# [Your task]
Return the lines below that contain the word "size".

# [Material to process]
- - -
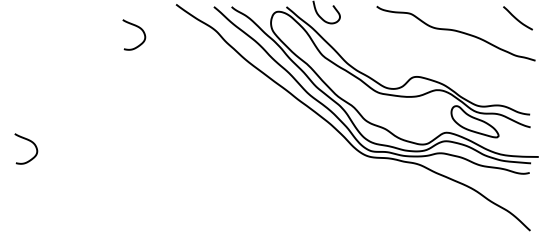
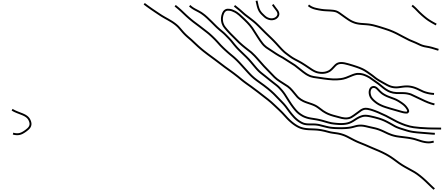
curve: (138, 28) -> (113, 23), removed

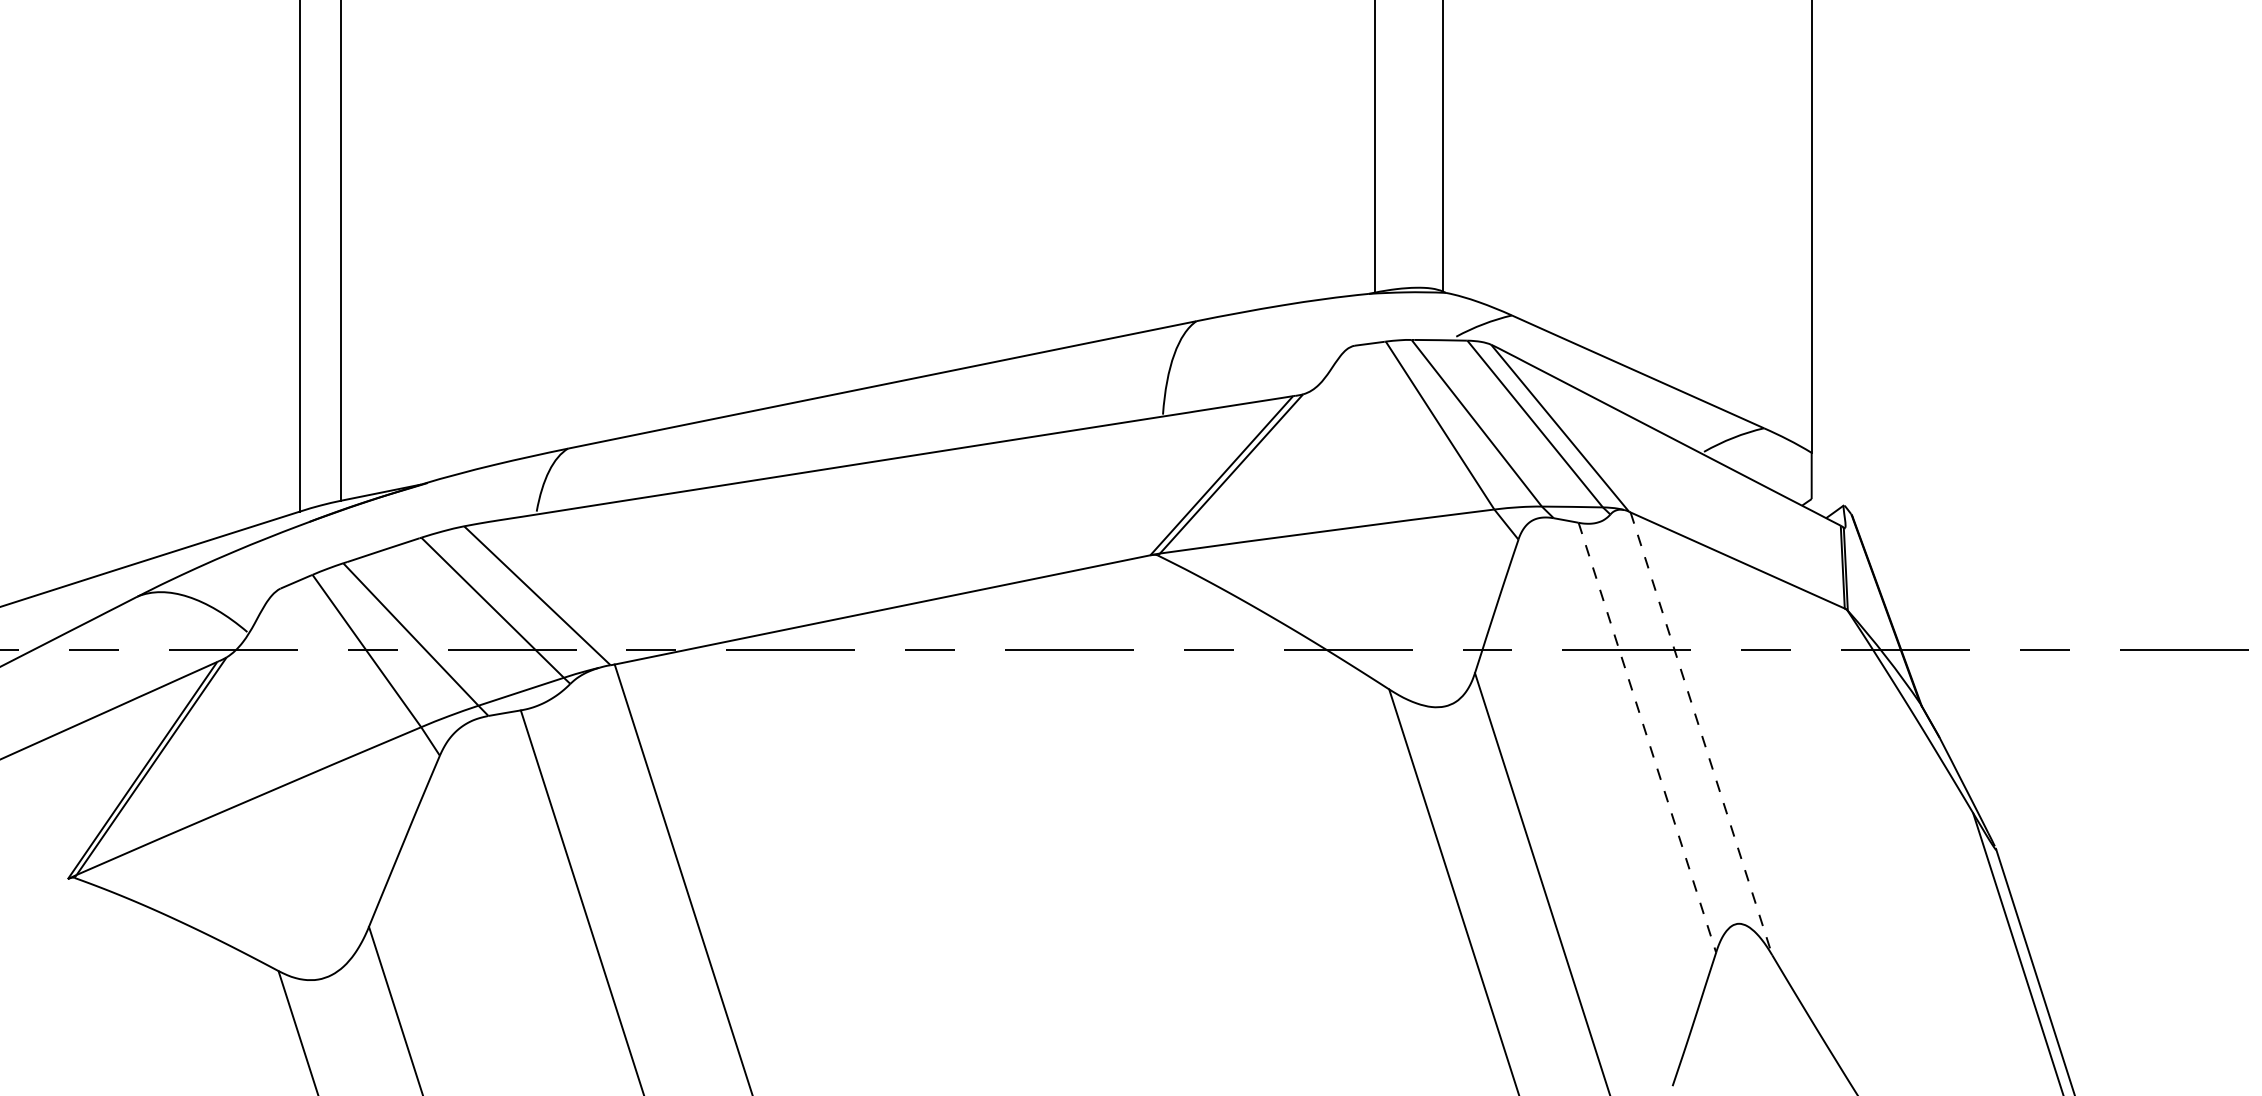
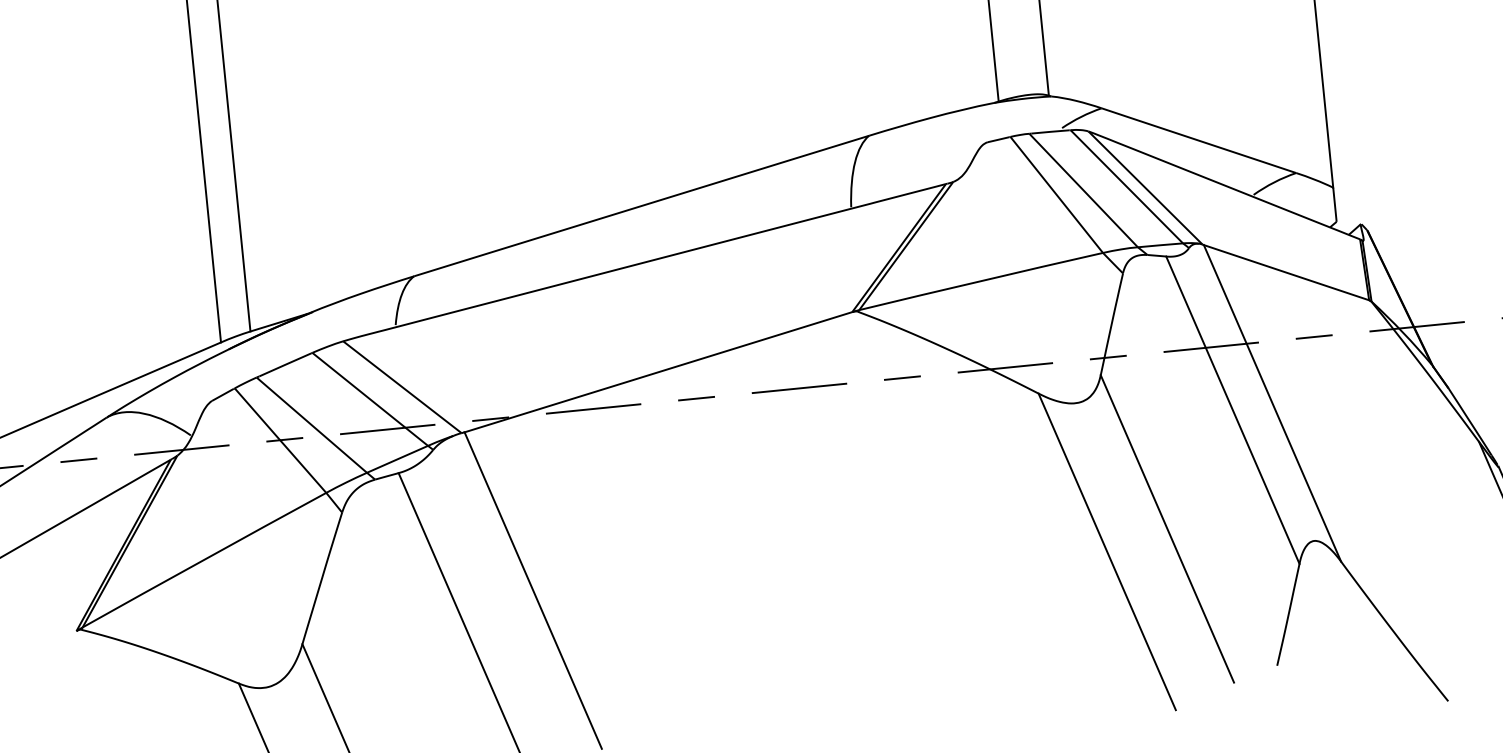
line: (1701, 734) -> (1272, 403), dashed -> solid
line: (1647, 737) -> (1232, 410), dashed -> solid

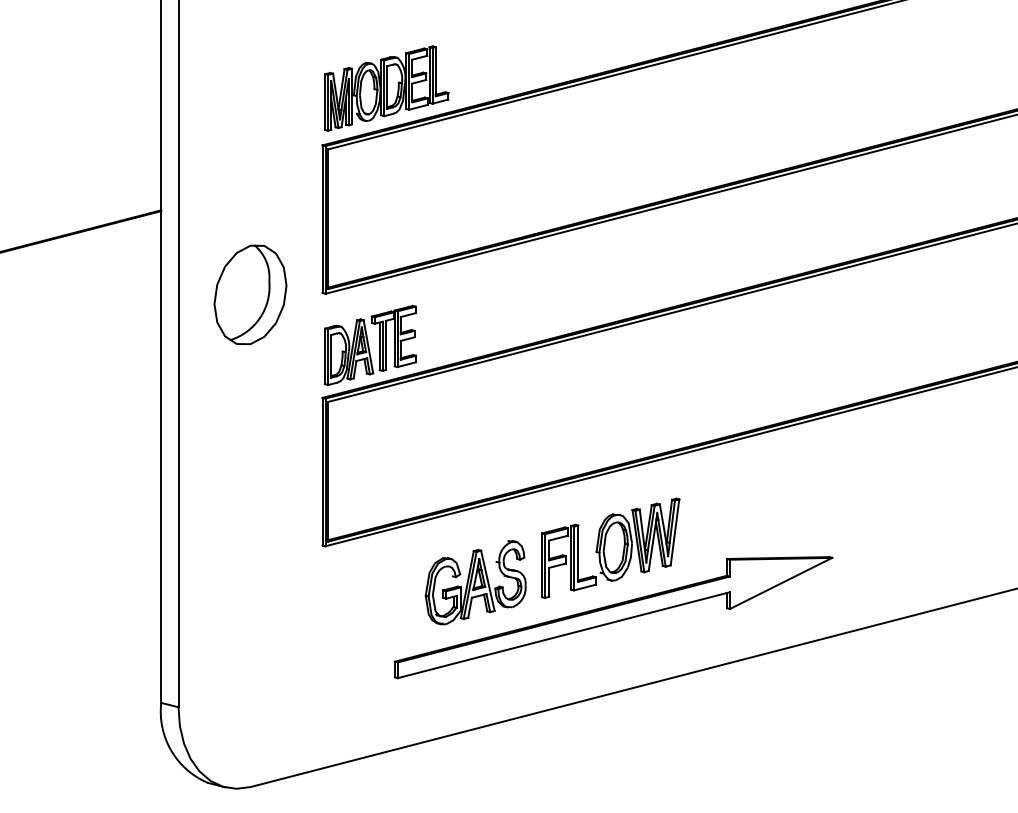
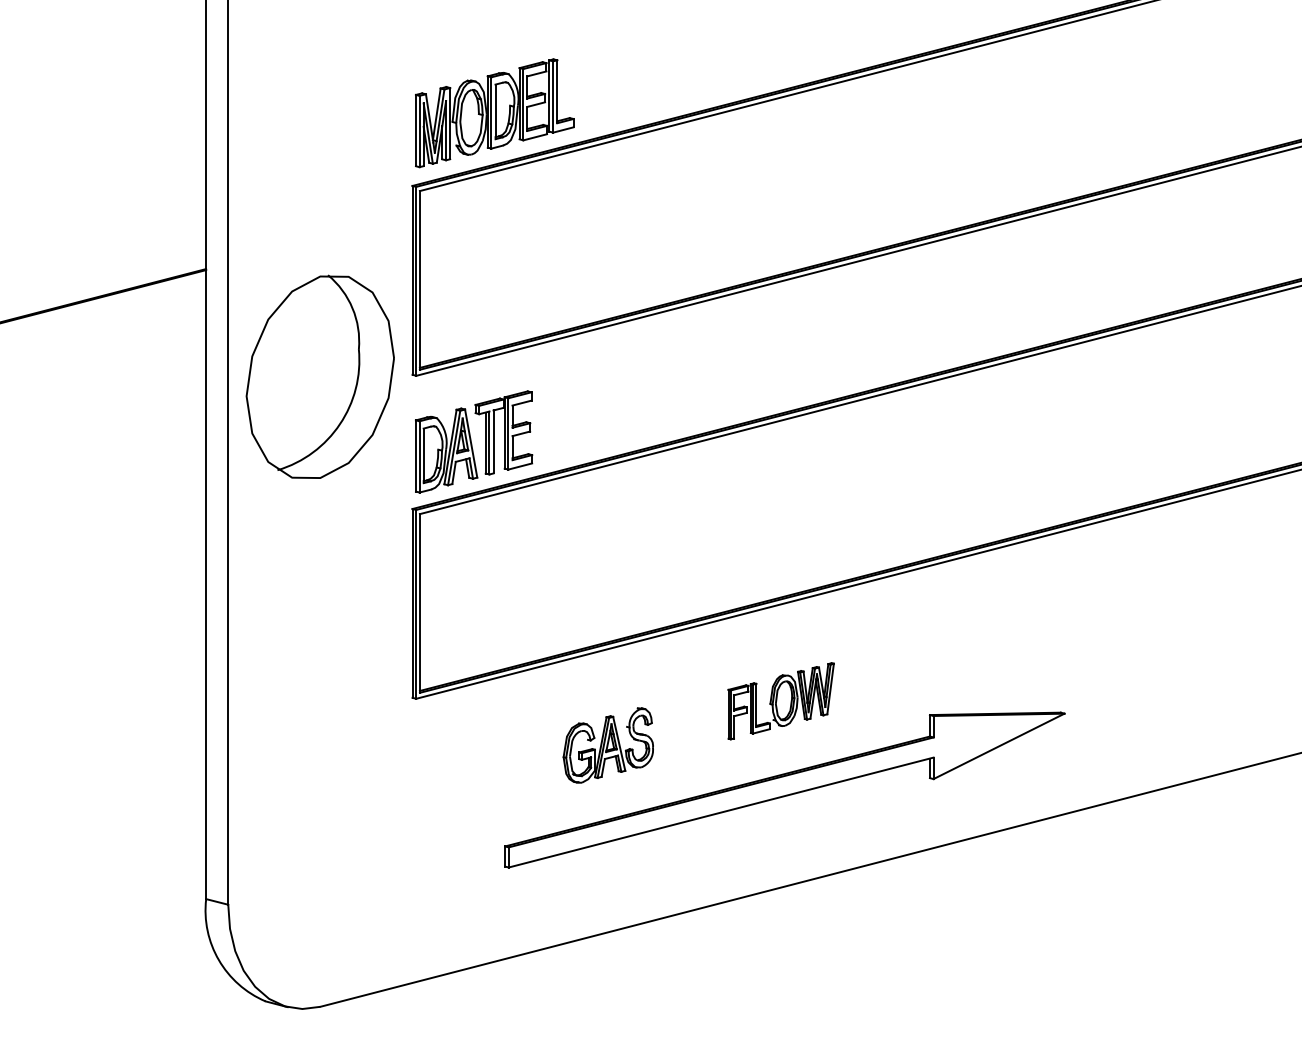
part: (250, 294) -> (320, 376), size x1.6
part: (610, 547) -> (780, 700), size x0.6
part: (475, 582) -> (608, 745), size x0.7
- - -
# [Task response]
part: (250, 294) -> (320, 376), size x1.6
part: (610, 547) -> (780, 700), size x0.6
part: (475, 582) -> (608, 745), size x0.7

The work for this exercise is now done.